Sulman examines mathematical models simulating cancer cells invasion of the extracellular matrix (ECM). The invasion is driven by the cancer cells movement as a result of their interactions with the proteins in the ECM, their diffusion, the gradients of the chemicals (chemotaxis) within the ECM and the gradient in the structure of the ECM.
The models describing the dynamics of cancer cell invasion of a biological tissue are typically systems of nonlinear reaction-diffusion-taxis partial differential equations(PDEs). The solutions of these PDEs are unstable and exhibit very rapid variations at the boundary of the healthy and cancer cells. This poses significant theoretical and computational challenges to the development of efficient numerical methods for these models, according to Dr. Sulman.
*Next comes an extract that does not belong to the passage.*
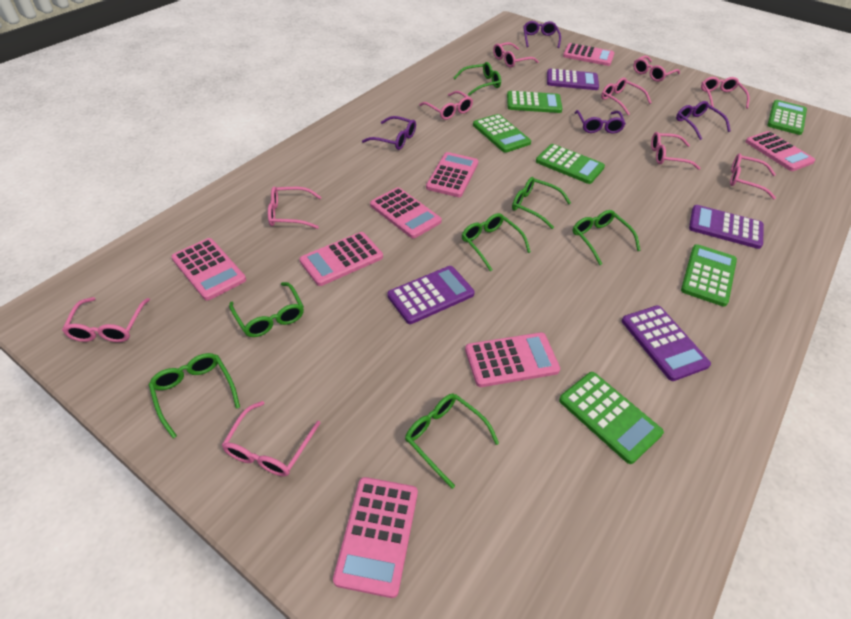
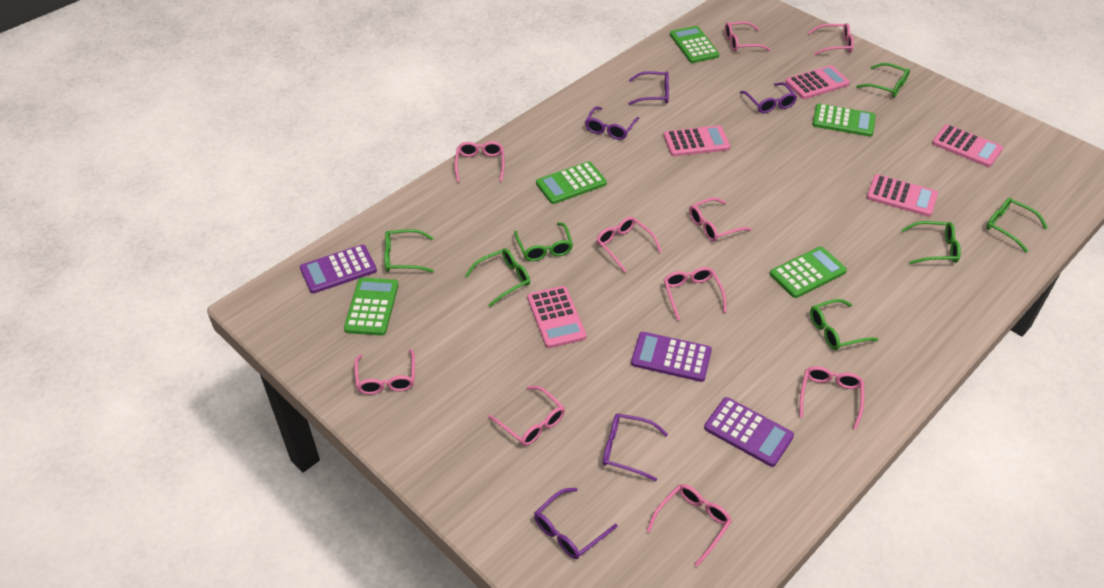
green calculator: 6 -> 5
pink calculator: 8 -> 5
purple calculator: 4 -> 3
purple glasses: 4 -> 5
Sulman and his Ph.D. student Nguyen are currently implementing efficient adaptive moving mesh methods for the numerical solution of a model that consists of a system of five nonlinear reaction-diffusion-taxis partial differential equations (PDEs) describing the dynamics of the tumor cellsĀ due to proteolytic enzyme activity, such as urokinase-type plasminogen activator (uPA). The goal of the adaptive grid methods is to accurately capture the regions of large solution variations where the cancer cells are expected to be clustering. This effort aims to give the better understanding of the spread of cancer in a human body which can play an important role in the design of strategies for cancer diagnosis and treatment.